The city of Oakland should have shut down or ordered repairs to a Fruitvale district live/work warehouse before 36 people were killed in a fire in 2016, a California judge ruled this week. Alameda County Superior Court Judge Brad Seligman found the San Francisco Bay Area's third-largest city had a "mandatory duty" to rehabilitate or raze the warehouse, which had been converted to a live/work space without permits, once it was aware of the hazards.

"There is no question of the authority and obligation of the city to act when faced with an unsafe and substandard building," Seligman ruled.

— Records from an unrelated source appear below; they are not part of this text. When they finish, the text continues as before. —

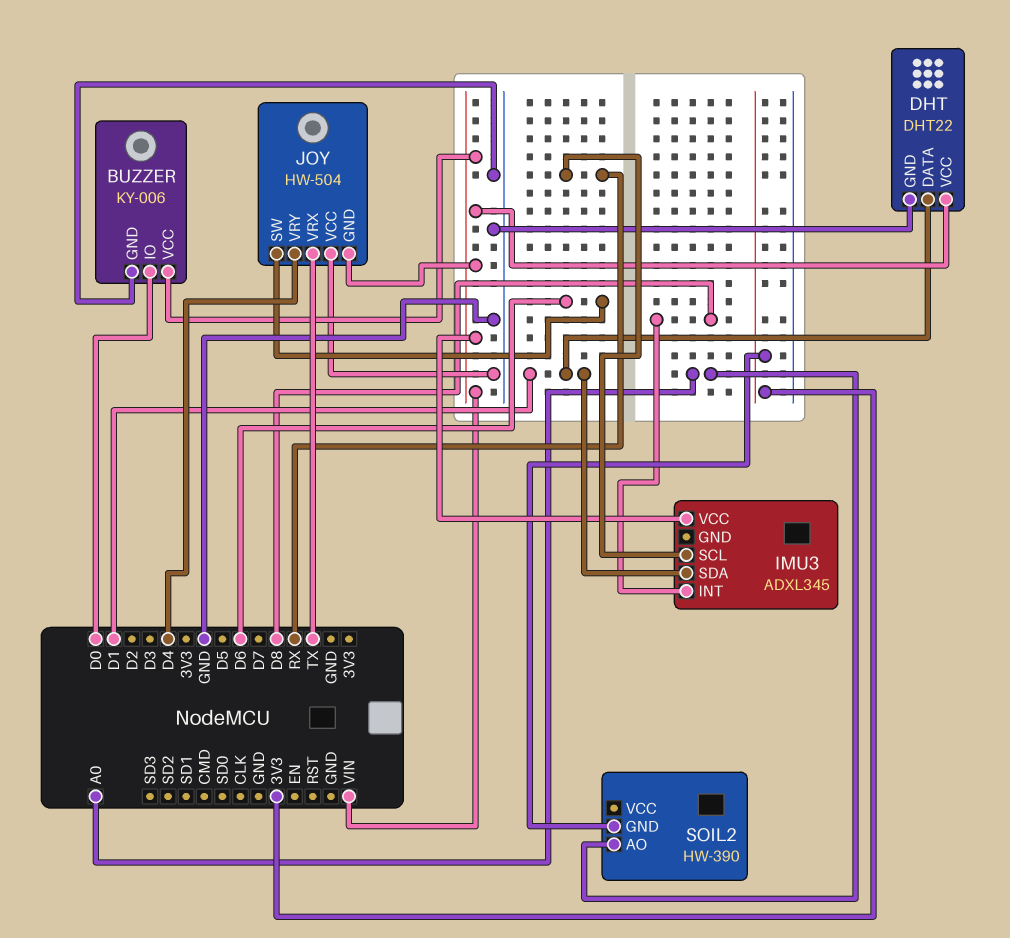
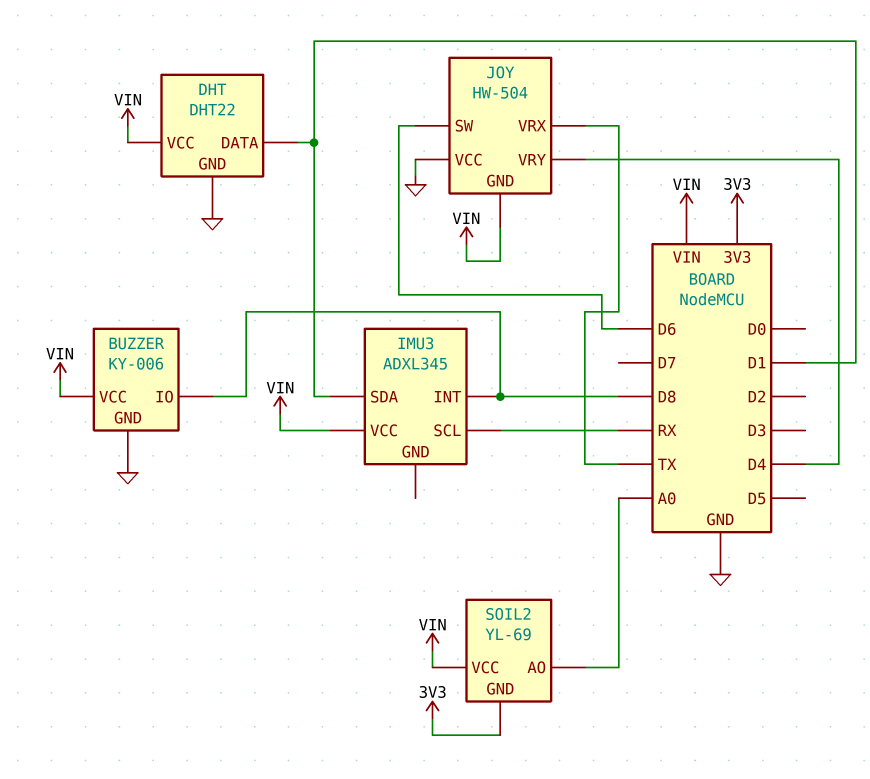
BUZZER pin IO: D0 -> D8
SOIL2: HW-390 -> YL-69
SOIL2 pin VCC: none -> VIN

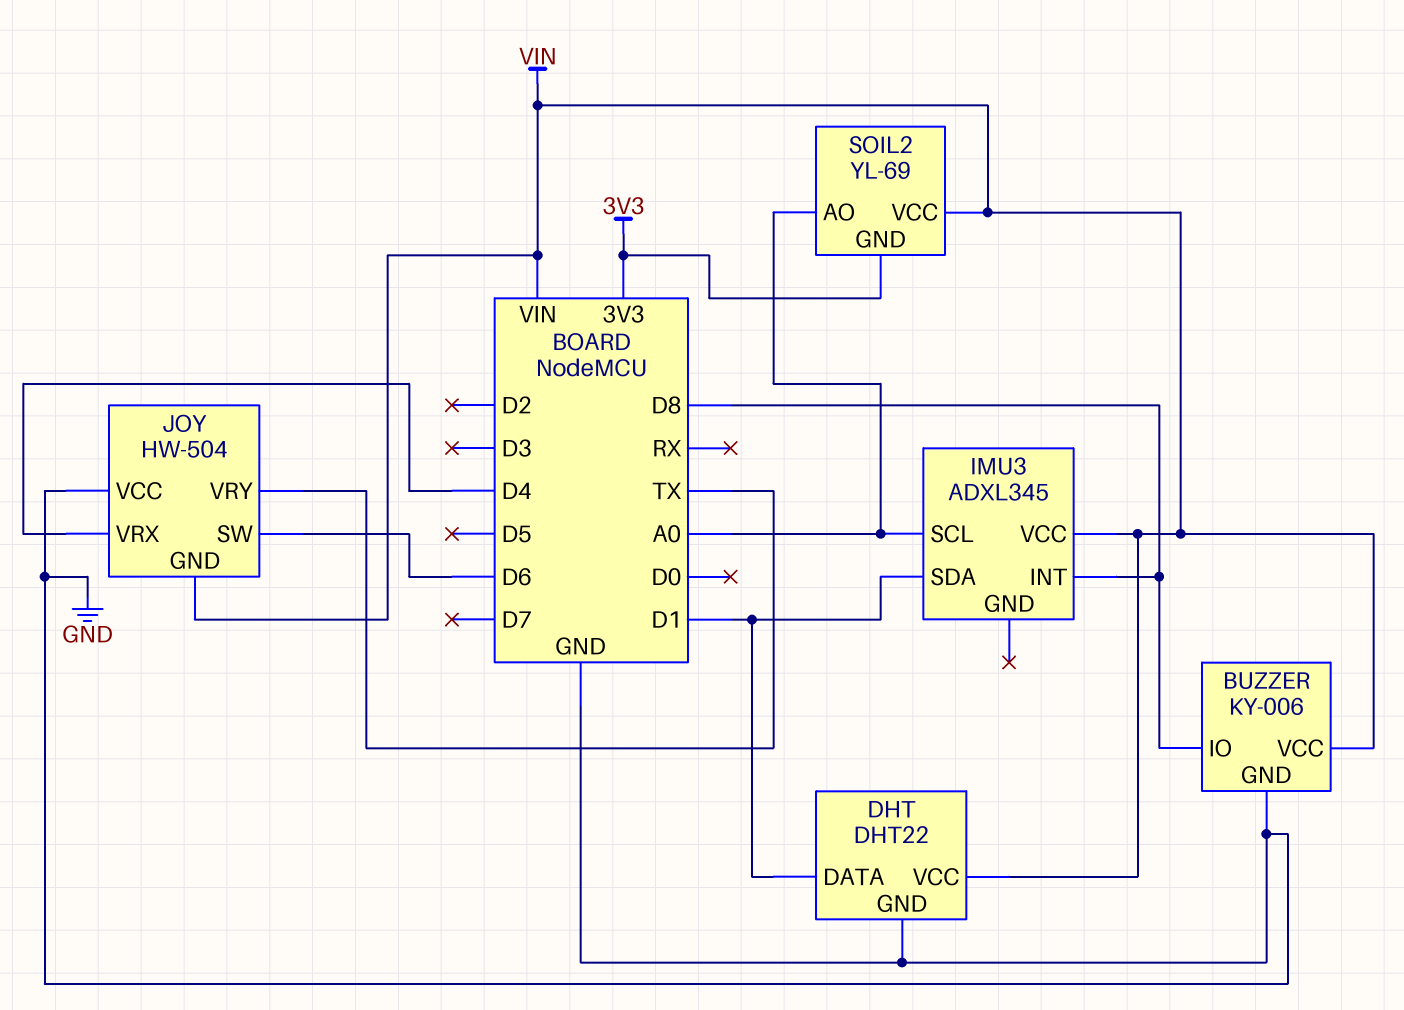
IMU3 pin SCL: RX -> A0
JOY pin VRX: TX -> D4
JOY pin VRY: D4 -> TX

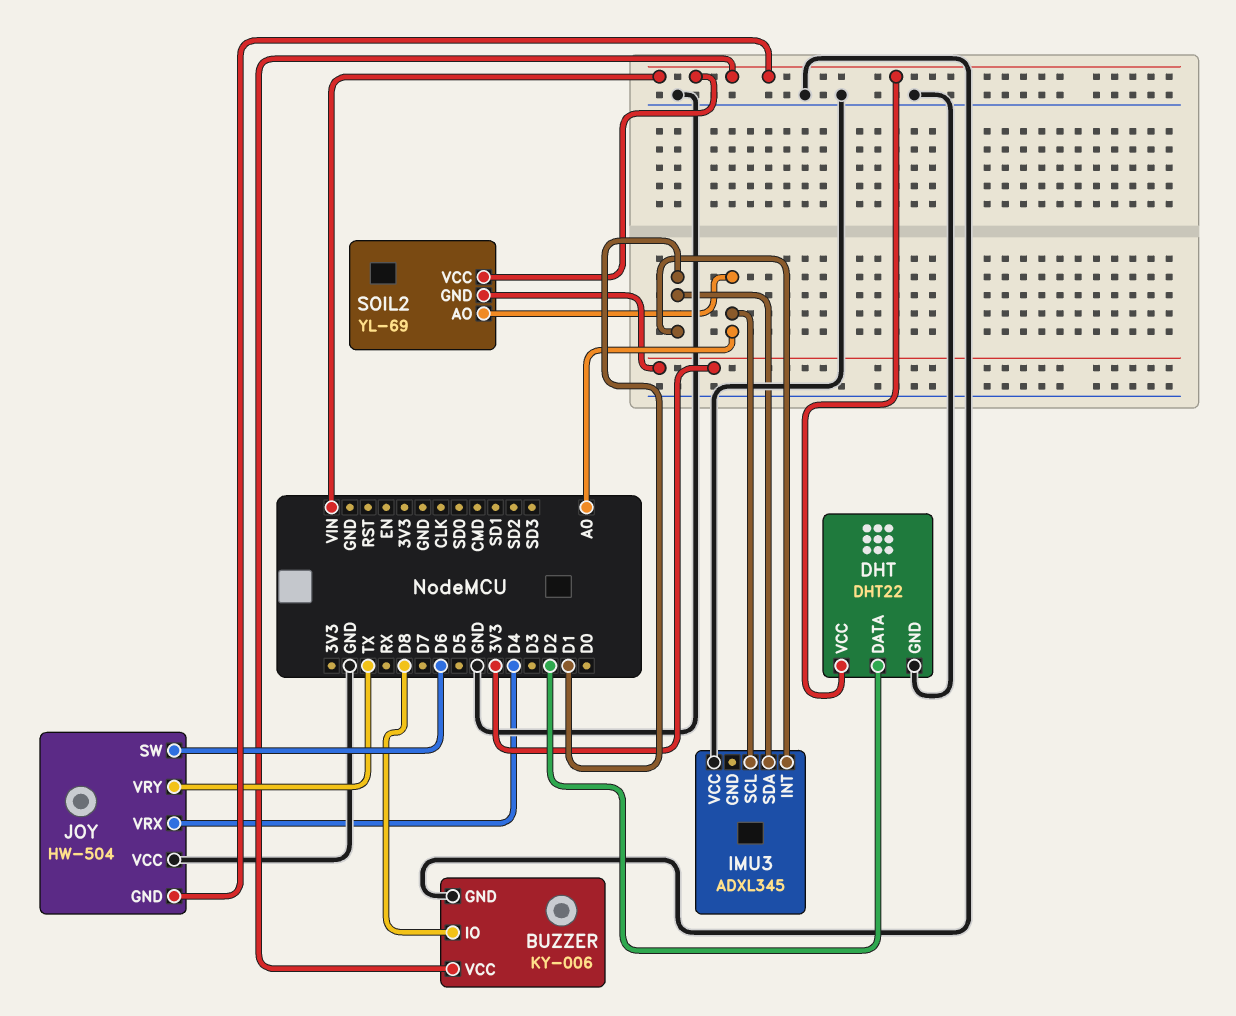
DHT pin DATA: D1 -> D2
IMU3 pin INT: D8 -> D1
IMU3 pin VCC: VIN -> GND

The decision kept Oakland as a defendant in a lawsuit brought by families of the victims seeking damages for wrongful death and injury, but the city is expected to appeal.

The lawsuit also names the owner of the warehouse, the managers of the Ghost Ship facility, the local electric power company, and more than a dozen others. One defendant, a co-sponsor of the performance on the night of the fire, was dismissed from the case.

The so-called Ghost Ship was home to dozens of artists, mostly young people, who built makeshift living spaces out of found objects and carpets, and powered their electric lights, cooking equipment and amplifiers using extension cords attached to another building nearby.

The Ghost Ship, believed to be one of perhaps dozens of illegal live/work facilities in Oakland, featured a performance stage on the second floor.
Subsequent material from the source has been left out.